4. The ranging device according to claim 3, wherein the parameter determination unit determines the start time and the end time of acquisition of the second frequency distribution so that the second frequency distribution includes the peak of the number of pulses in the first frequency distribution.

5. The ranging device according to claim 1, wherein the first parameter includes information indicating a start time and an end time of acquisition of the first frequency distribution.

6. The ranging device according to claim 5, wherein the parameter determination unit determines the start time and the end time of acquisition of the first frequency distribution so that the peak of the number of pulses in the second frequency distribution is separated from a boundary of the first time interval.

7. The ranging device according to claim 1, wherein the first parameter includes information indicating a length of the first time interval in a part of the first frequency distribution.
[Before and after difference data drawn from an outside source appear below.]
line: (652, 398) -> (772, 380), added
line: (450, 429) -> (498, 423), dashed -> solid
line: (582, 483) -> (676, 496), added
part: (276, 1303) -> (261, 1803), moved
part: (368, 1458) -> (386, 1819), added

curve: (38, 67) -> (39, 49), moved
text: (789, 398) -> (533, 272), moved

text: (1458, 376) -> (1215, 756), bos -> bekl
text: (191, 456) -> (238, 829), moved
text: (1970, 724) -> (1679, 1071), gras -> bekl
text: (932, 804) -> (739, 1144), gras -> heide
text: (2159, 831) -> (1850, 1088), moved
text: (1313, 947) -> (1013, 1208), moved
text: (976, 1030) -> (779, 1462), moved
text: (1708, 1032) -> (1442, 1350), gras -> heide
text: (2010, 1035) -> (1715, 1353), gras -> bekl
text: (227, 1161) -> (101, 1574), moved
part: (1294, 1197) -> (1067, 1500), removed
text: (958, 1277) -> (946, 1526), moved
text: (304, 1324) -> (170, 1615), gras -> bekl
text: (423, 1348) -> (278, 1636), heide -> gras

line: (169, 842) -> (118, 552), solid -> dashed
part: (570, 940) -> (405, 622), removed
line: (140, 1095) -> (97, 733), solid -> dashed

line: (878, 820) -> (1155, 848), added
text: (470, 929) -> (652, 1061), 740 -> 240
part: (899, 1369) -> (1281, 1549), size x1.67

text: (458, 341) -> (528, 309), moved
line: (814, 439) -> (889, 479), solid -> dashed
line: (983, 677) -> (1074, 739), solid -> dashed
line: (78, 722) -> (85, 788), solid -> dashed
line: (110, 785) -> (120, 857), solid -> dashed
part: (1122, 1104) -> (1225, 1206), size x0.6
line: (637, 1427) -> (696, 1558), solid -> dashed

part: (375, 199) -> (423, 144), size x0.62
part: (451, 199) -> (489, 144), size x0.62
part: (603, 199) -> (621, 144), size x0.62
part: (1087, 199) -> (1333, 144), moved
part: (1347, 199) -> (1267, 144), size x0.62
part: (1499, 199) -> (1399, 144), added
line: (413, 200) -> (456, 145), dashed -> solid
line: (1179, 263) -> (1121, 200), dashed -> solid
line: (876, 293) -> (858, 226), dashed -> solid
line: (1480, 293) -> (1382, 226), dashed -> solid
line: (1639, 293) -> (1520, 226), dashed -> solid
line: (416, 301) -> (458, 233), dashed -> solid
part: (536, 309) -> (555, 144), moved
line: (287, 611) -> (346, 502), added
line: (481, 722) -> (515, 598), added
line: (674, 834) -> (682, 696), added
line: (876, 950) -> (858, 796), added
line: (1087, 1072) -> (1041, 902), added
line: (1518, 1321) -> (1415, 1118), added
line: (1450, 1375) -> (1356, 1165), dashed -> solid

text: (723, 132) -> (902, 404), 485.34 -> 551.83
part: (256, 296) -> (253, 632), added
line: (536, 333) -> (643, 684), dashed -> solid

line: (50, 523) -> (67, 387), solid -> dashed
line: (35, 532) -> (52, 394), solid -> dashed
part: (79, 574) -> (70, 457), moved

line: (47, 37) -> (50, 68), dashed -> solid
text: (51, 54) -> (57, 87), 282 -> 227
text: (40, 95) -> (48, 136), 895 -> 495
8. The ranging device according to claim 7, wherein the parameter determination unit determines the length of the first time interval so that the first time interval in a part of the first frequency distribution corresponding to the peak of the number of pulses in the second frequency distribution is shorter than that in another part of the first frequency distribution.

9. The ranging device according to claim 1, wherein the decoder unit alternately generates the first frequency distribution and the second frequency distribution for each frame period.

10. The ranging device according to claim 1 further comprising an output unit configured to output the second time information as a ranging result.

11. A ranging device comprising:

a time counting unit configured to perform time counting;

a pulse generation unit configured to generate a signal including a pulse based on light including reflected light from an object;

a frequency distribution storage unit configured to store a frequency distribution including first information on time and second information on the number of pulses;

a peak detection unit configured to determine time information indicating a time corresponding to a peak of the number of pulses based on the frequency distribution;

a parameter determination unit configured to determine, based on the time information, a parameter used for acquiring a frequency distribution in a frame period next to a frame period in which the time information is acquired; and

a decoder unit configured to change the second information of the frequency distribution stored in the frequency distribution storage unit,

wherein in accordance with the parameter, the time counting unit or the decoder unit is configured to change the first information of the frequency distribution,

wherein the decoder unit selectively generates, for each frame period, any one of three or more frequency distributions having different time intervals, and

wherein the parameter determination unit determines a parameter used for acquiring a frequency distribution generated at the longest time interval among the three or more frequency distributions based on time information indicating a time corresponding to a peak of the number of pulses in a frequency distribution generated at the shortest time interval among the three or more frequency distributions.

12. The ranging device according to claim 11 further comprising:

a light emitting unit configured to emit light to the object; and

a control unit configured to synchronously control a timing at which the light emitting unit emits light and a timing at which the time counting unit starts time counting.

13. The ranging device according to claim 11, wherein the parameter includes information indicating a start time and an end time of acquisition of the frequency distribution.

14. The ranging device according to claim 11, wherein the parameter includes information indicating a length of the time interval in a part of the frequency distribution.

15. A photodetection system comprising:

the ranging device according to claim 1; and

a signal processing unit configured to process a signal output from the ranging device.

16. A movable body comprising:

the ranging device according to claim 1; and

a movable body control unit configured to control the movable body based on distance information acquired by the ranging device.